We are developing a small consumer electronics product consisting of a small 4-layer PCB along with a few PDM microphones and BLE chip/ an antenna, as well as a LiPo battery. We are locating a small but pretty strong magnet next to these components in the enclosure. It is an N52 (Surface Field: 3032 Gauss, \$B_{r_{max}}\$: 14,800 Gauss, \$B_{H_{max}}\$: 52 MGOe). Are there any long term effects of the magnet which may be detrimental to the battery or PCB electronics?

  • \$\begingroup\$ One of those "probably not" questions that still needs an authoritative answer. I suggest you post details about the microphones, they could use magnets. \$\endgroup\$
    – pipe
    Mar 18 '19 at 13:20
  • 1
    \$\begingroup\$ The magnet may affect the antenna, simply by being a conductive object in its vicinity, thereby altering the radiation pattern. If much smaller than the wavelength, the effect will be as a capacitor; if the magnet is larger, than it may act as a reflector. In either case, this has nothing to do with a static magnetic field. \$\endgroup\$ Mar 18 '19 at 21:30
  1. LiPo Battery - The battery will be fine. A good way to verify this is to see if your magnet is attracted to the battery at all. There can be some weird variations on LiPo chemistry, but as far as I know, there aren't any ferromagnetic materials in most, if not all, LiPo cells.

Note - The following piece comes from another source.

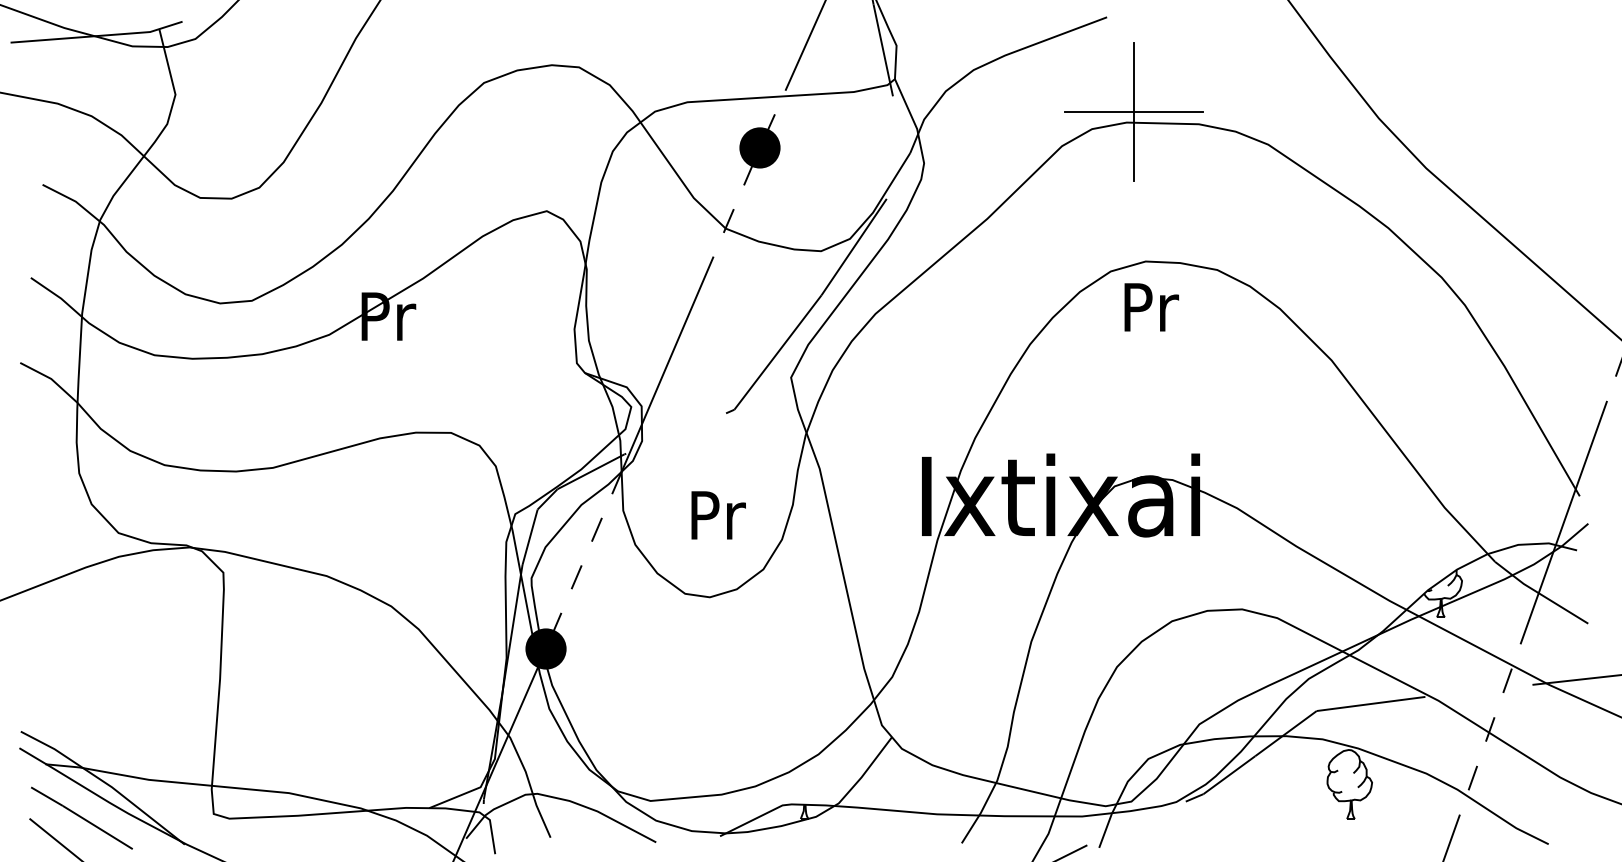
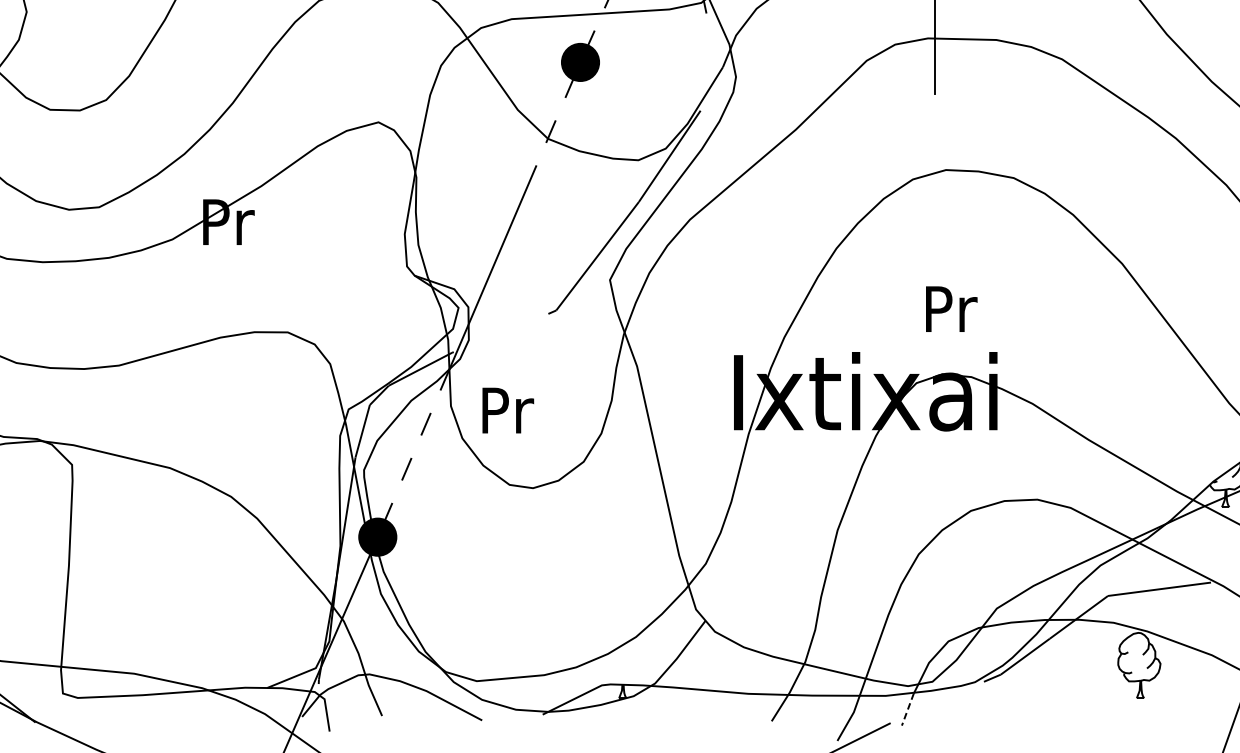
line: (1133, 112) -> (934, 28), removed
text: (1151, 307) -> (951, 309), moved
text: (718, 515) -> (508, 410), moved
line: (1105, 831) -> (907, 710), solid -> dashed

High strength (even N52 grade) magnets are frequently used to attach LiPo batteries in hobbyist RC products, and many other consumer products.

  2. Magnetic Cores - I know you didn't mention this, but this is really the only thing you need to worry about. Static magnetic fields generally won't impact how the circuit itself behaves (ignoring magnetic cores, of course), but static magnetic fields will impact any bulk magnetic material used in the circuit. This includes any inductors that don't use an air core and ferrite beads.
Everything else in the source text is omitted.